Since then, DuPlessis's "life poem" project is collected in (as of March 2017): Drafts 1-38, Toll (Wesleyan University Press, 2001) and Drafts 39-57, Pledge, with Draft, Unnumbered: Précis (Salt Publishing, 2004), Torques: Drafts 58-76 (Salt Publishing, 2007), Pitch: Drafts 77-95 (Salt Publishing, 2010), and Surge: Drafts 96-114 (Salt Publishing, 2013).

Personal life 
DuPlessis is married to Robert Saint-Cyr DuPlessis, the Isaac H. Clothier Professor Emeritus of History and International Relations at Swarthmore College, and has two children.

Awards and honors 
DuPlessis has been the recipient of numerous awards and honors, including grants from the National Endowment for the Humanities (NEH), Temple University, the Pennsylvania Council on the Arts, and the Fund for Poetry.
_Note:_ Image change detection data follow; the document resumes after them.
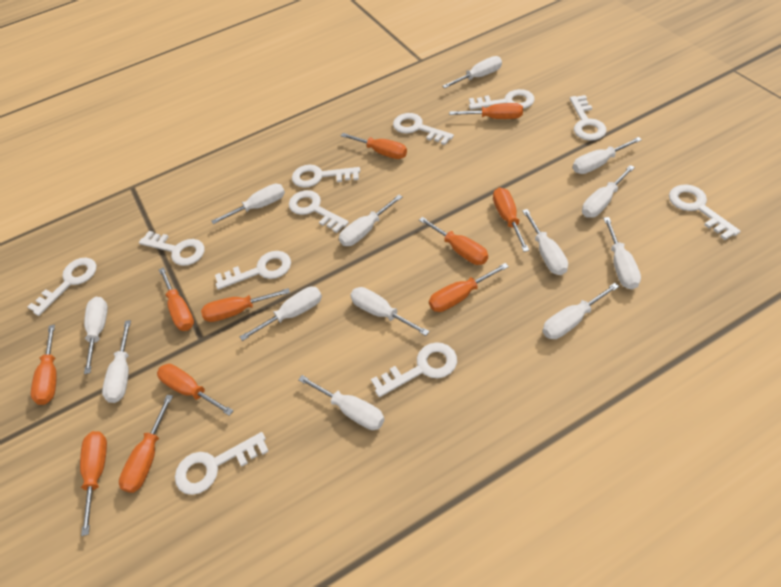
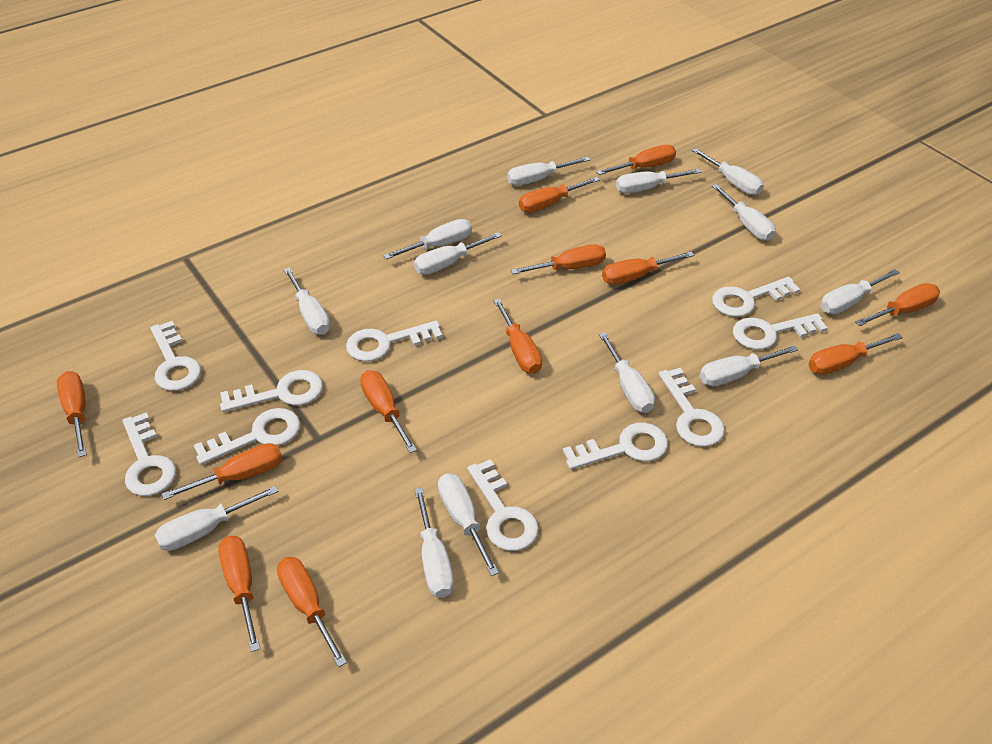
orange screwdriver: 11 -> 12
white key: 11 -> 10

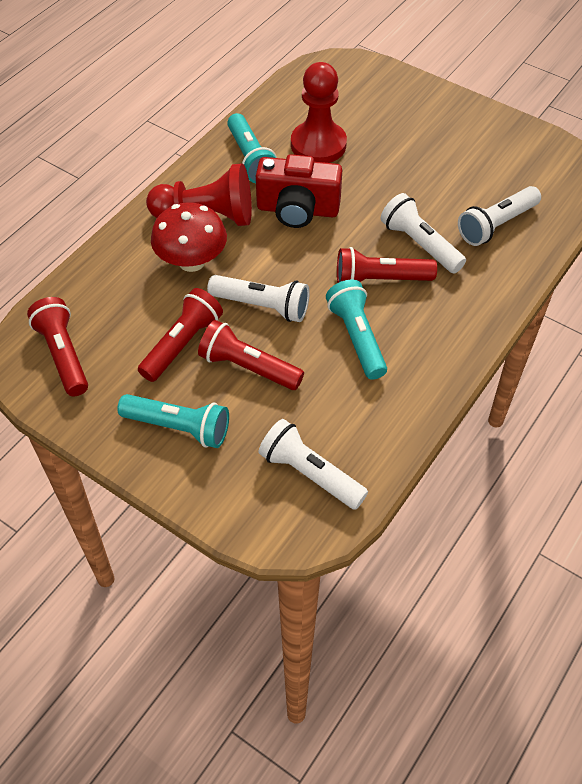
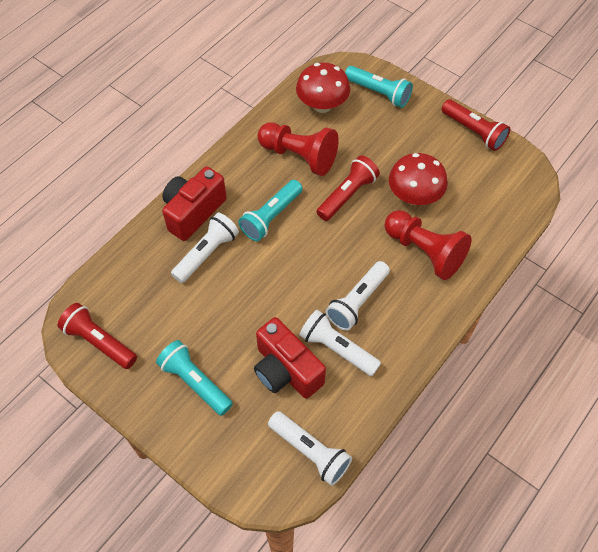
red camera: 1 -> 2
red flashlight: 4 -> 3
red mushroom: 1 -> 2

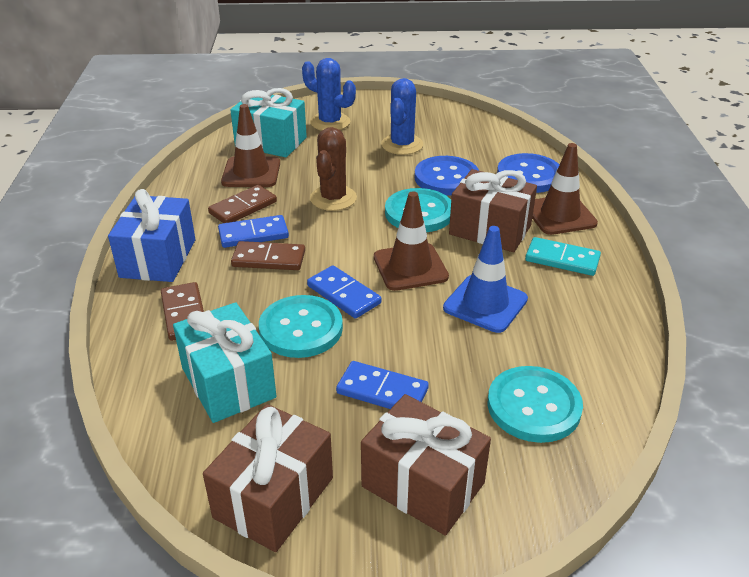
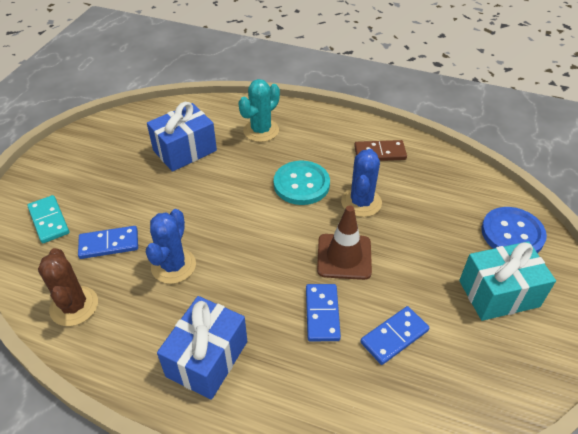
blue button: 2 -> 1
blue gift: 1 -> 2
blue traffic cone: 1 -> 0
brown domino: 3 -> 1
brown gift: 3 -> 0
brown traffic cone: 3 -> 1
turquoise button: 3 -> 1
turquoise cactus: 0 -> 1
turquoise gift: 2 -> 1

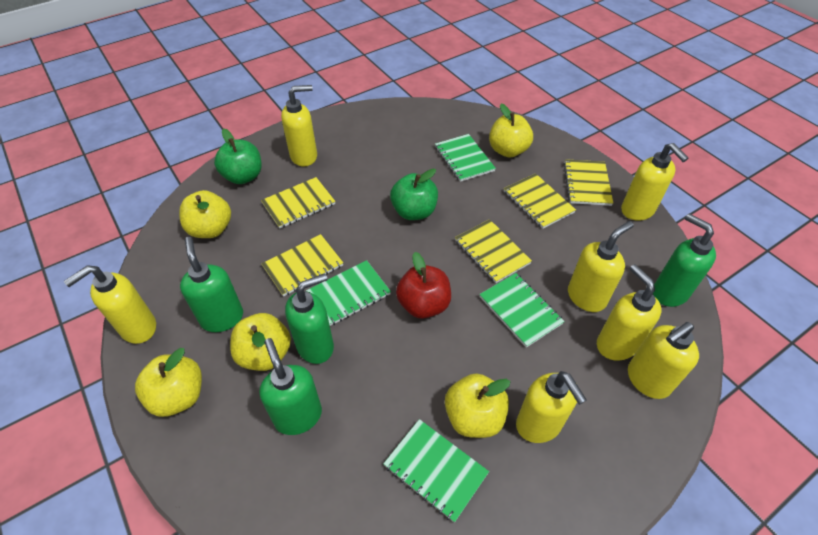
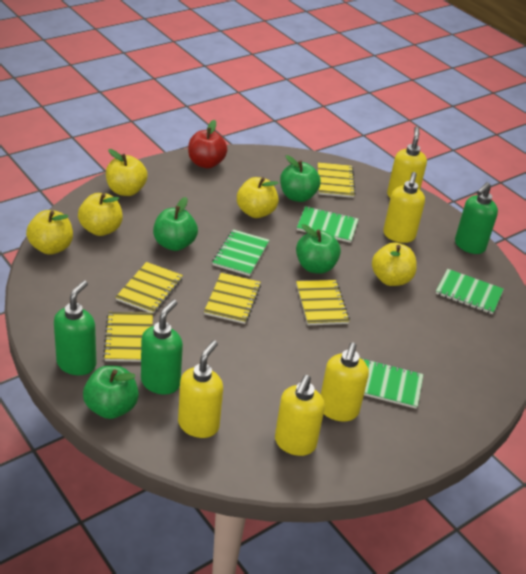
green apple: 2 -> 4
green soap dispenser: 4 -> 3
yellow soap dispenser: 7 -> 5

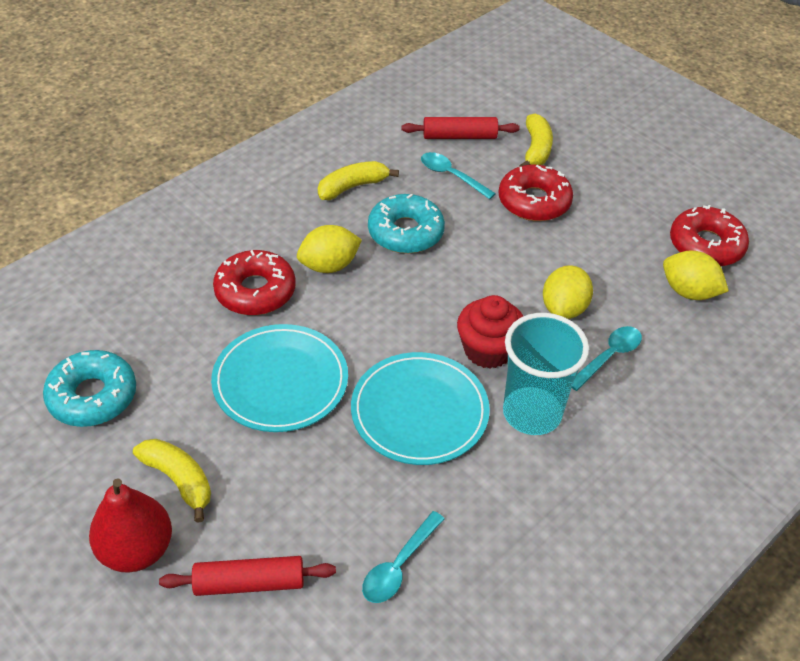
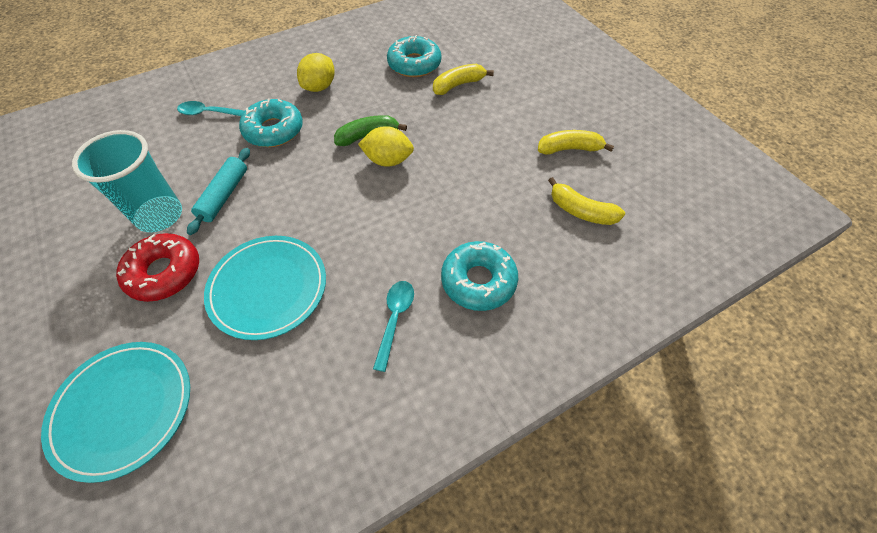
green banana: 0 -> 1
red cupcake: 1 -> 0
red donut: 3 -> 1
red pear: 1 -> 0
red rolling pin: 2 -> 0
turquoise donut: 2 -> 3
turquoise rolling pin: 0 -> 1
turquoise spoon: 3 -> 2
yellow lemon: 3 -> 2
In 2002, she was awarded a Pew Fellowship in The Arts as well as the Roy Harvey Pearce/Archive for New Poetry Prize for lifetime contribution to American poetry and literary scholarship.

Works by DuPlessis

Poetry
 Wells, Montemora (New York, NY), 1980
 Gypsy/Moth, Coincidence Press (Oakland, CA), 1984
 Tabula Rosa, Potes and Poets Press (Elmwood, CT), 1987
 Draft X: Letters, Singing Horse Press (Philadelphia, PA), 1991
 Drafts 3-14, Potes and Poets Press (Elmwood, CT), 1991
 Essais: Quatre poèmes, Editions Créaphis (Bar-le-Duc, France), 1996
 Drafts 15-XXX, The Fold, Potes and Poets Press (Elmwood, CT), 1997
 Renga: Draft 32, Beautiful Swimmer Press (Philadelphia, PA), 1998
 Drafts 1-38, Toll, Wesleyan University Press (Middletown, CT), 2001
 Draft, Unnumbered: Précis, Nomados (Vancouver, British Columbia, Canada), 2003
 Drafts 39-57, Pledge with Draft, Unnumbered: Précis, Salt Publishing (Cambridge, England), 2004.
 Torques, Drafts 58-76, Salt Publishing (Cambridge, England), 2007
 Pitch: Drafts 77-95, Salt Publishing (Cambridge, England), 2010
 The Collage Poems of Drafts, Salt Publishing (Cambridge, England), 2011
 Surge: Drafts 96-114, Salt Publishing (Cambridge, England), 2013
 Interstices, Subpress (Cambridge, MA), 2014
 Graphic Novella, Xexoxial Editions (West Lima, WI), 2015
 Poesis, Little Red Leaves Textile Editions (Houston: TX), 2016
 Days and Works, Ahsahta Press (Boise, ID), 2017

Other
 Writing Beyond the Ending: Narrative Strategies of Twentieth-Century Women Writers (Indiana University Press, 1985)  OCLC 230821945
 H.D: The Career of that Struggle (The Harvester Press, 1986)  OCLC 868376073
 Editor, The Selected Letters of George Oppen (Duke University Press, 1990)  OCLC 859655652
 Editor, with Susan Stanford Friedman, Signets: Reading H.D. (University of Wisconsin Press, 1990)  OCLC 24724278
 The Pink Guitar: Writing as Feminist Practice (Routledge, 1990)  OCLC 715473801
 Genders, Races, and Religious Cultures in Modern American Poetry, 1908–1934 (Cambridge University Press, 2001)  OCLC 958550498
 Blue Studios: Poetry and Its Cultural Work (University of Alabama Press, 2006)  OCLC 425970102
 Purple Passages: Pound, Eliot, Zukofsky, Olson, Creeley, and the Ends of Patriarchal Poetry (University of Iowa Press, 2012)  OCLC 754389718

References

Selected criticism 
 Jaussen, Paul. "The Poetics of Midrash in Rachel Blau DuPlessis's Drafts." Contemporary Literature, vol. 53, no. 1, 2012, pp. 114–142. doi:10.1353/cli.2012.0004
 Harrington, Joseph. "Purple Passages: Pound, Eliot, Zukofsky, Olson, Creeley, and the Ends of Patriarchal Poetry by Rachel Blau DuPlessis (Review)." Modernism/modernity, vol. 20, no. 2, 2013, pp. 397–399 doi:10.1353/mod.2013.0043

External links
Author Homepage at EPC
Author Homepage
The Gendered Marvelous essay by DuPlessis on Barbara Guest
Standing Corporeally in One’s Time essay by DuPlessis on Anne Waldman
"Draft 42: Epistle, Studios" poem by DuPlessis at Jacket Magazine
Statement for Pores on-line essay by DuPlessis for Pores, a journal which describes itself as AN AVANT-GARDIST JOURNAL OF POETICS RESEARCH
Excerpts from Graphic Novella in Cordite Poetry Review
Manhood and its Poetic Projects essay at Jacket Magazine, with the subtitle: "The construction of masculinity in the counter-cultural poetry of the U.S. 1950s".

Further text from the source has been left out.